Reconocer la naturaleza humana no sólo es compatible con el progreso social y moral, sino que puede ayudar a explicar el progreso evidente que se ha producido durante miles de años. Costumbres que fueron comunes a lo largo de la historia y la prehistoria —la esclavitud, la mutilación como castigo, la ejecución mediante la tortura, el genocidio, las contiendas sangrientas interminables, el ajusticiamiento sumarísimo de extraños, la violación como trofeo de guerra, el infanticidio como forma de control de la natalidad y la propiedad legal de las mujeres— han desaparecido en extensas partes del mundo.

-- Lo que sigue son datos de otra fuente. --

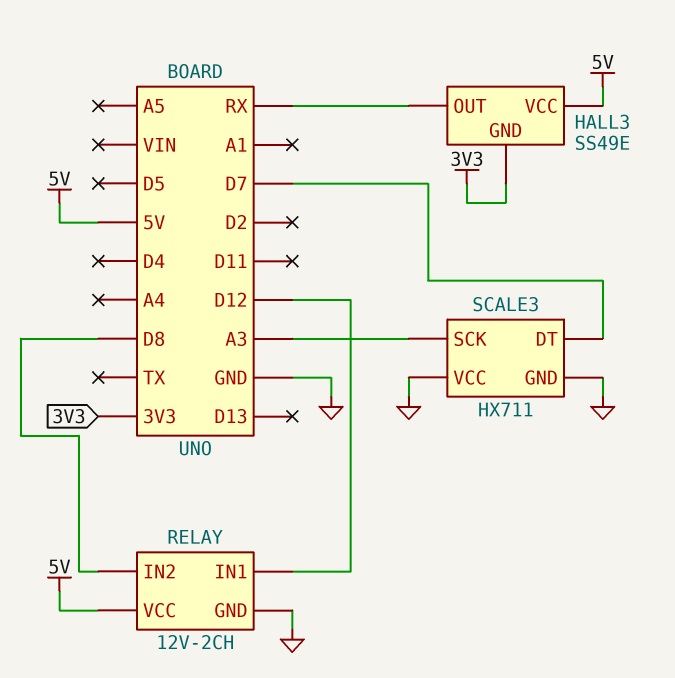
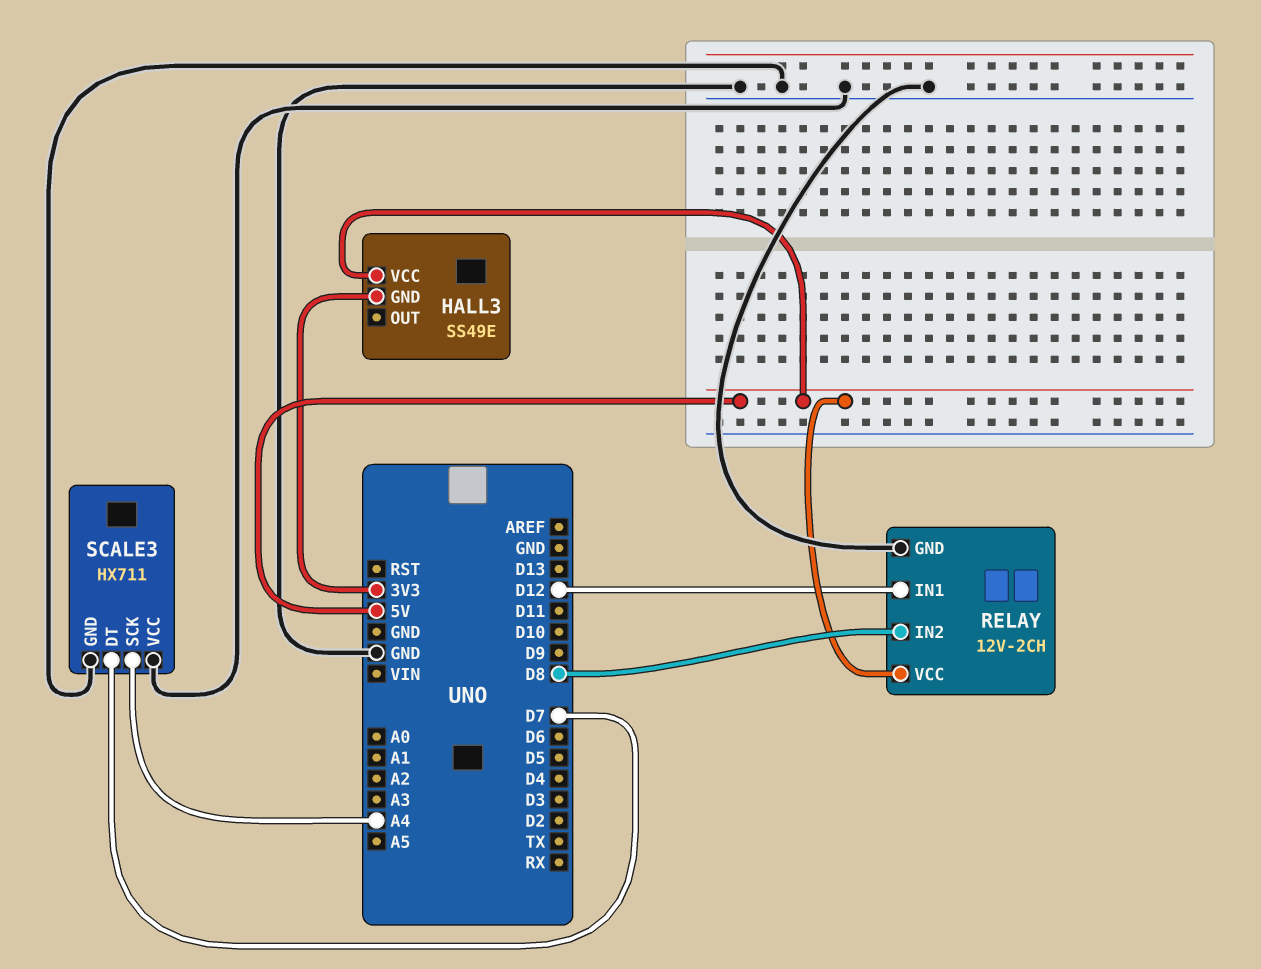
HALL3 pin OUT: RX -> none
SCALE3 pin SCK: A3 -> A4

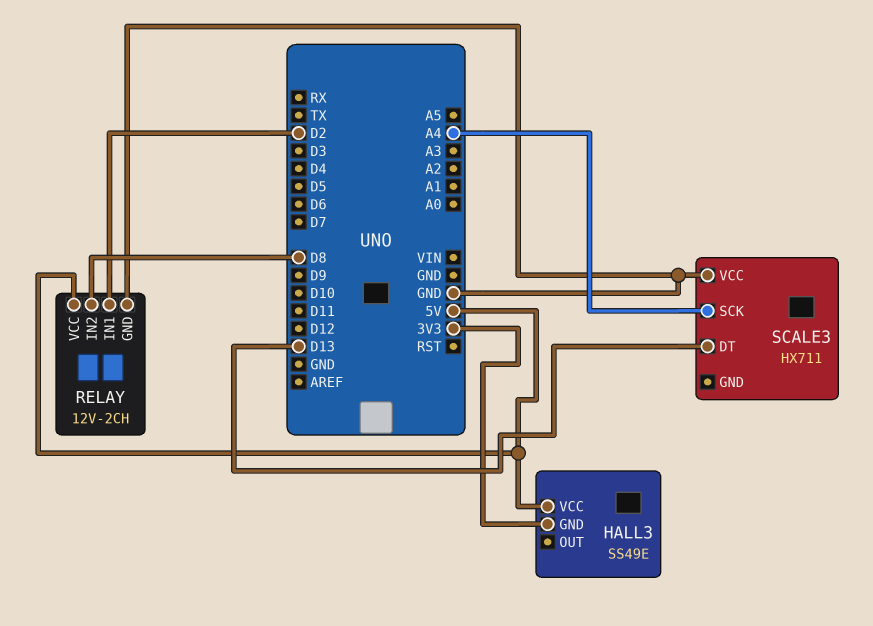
RELAY pin IN1: D12 -> D2
SCALE3 pin DT: D7 -> D13
SCALE3 pin GND: GND -> none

El filósofo Peter Singer ha demostrado que el progreso moral continuo puede surgir de un sentido moral fijo18. Supongamos que estamos dotados de una conciencia que trata a las demás personas como objetos de compasión y nos inhibe de dañarlas o explotarlas. Supongamos también que disponemos de un mecanismo para evaluar si un ser vivo se puede clasificar como persona. (Al fin y al cabo, no queremos clasificar a las plantas como personas y morirnos de hambre antes que comérnoslas.) Singer explica la mejora moral en el título de su libro: The Expanding Circle [El círculo expansivo]. Las personas han extendido sistemáticamente la línea de puntos mental que abarca las entidades que se consideran dignas de consideración moral. El círculo se ha extendido de la familia y el pueblo al clan, la tribu, la nación, la raza, y más recientemente (como en la Declaración Universal de los Derechos Humanos) a toda la humanidad. Se ha dilatado para pasar de encerrar a la realeza, la aristocracia y los propietarios a encerrar a todos los hombres. Ha pasado de incluir sólo a los hombres a incluir a las mujeres, los niños y los recién nacidos. Se ha ensanchado para abarcar a los delincuentes, los prisioneros de guerra, los civiles enemigos y los discapacitados mentales.

Tampoco se han agotado las posibilidades de progreso moral. Hoy algunos quieren ampliar el círculo para abarcar a los grandes simios, las criaturas de sangre caliente o los animales con sistemas nerviosos centrales. Otros quieren incluir los zigotos, los blastocistos, los fetos y los muertos cerebrales. Y aun otros quieren abarcar las especies, los ecosistemas o todo el planeta. Este cambio arrollador de las sensibilidades, la fuerza impulsora de la historia moral de nuestra especie, no exigía una tabla rasa ni un fantasma en la máquina. Podría haber surgido de un dispositivo moral que contuviera un único tirador o un único deslizador que ajustara el tamaño del círculo que incluyera las entidades cuyos intereses tratamos como comparables a los nuestros.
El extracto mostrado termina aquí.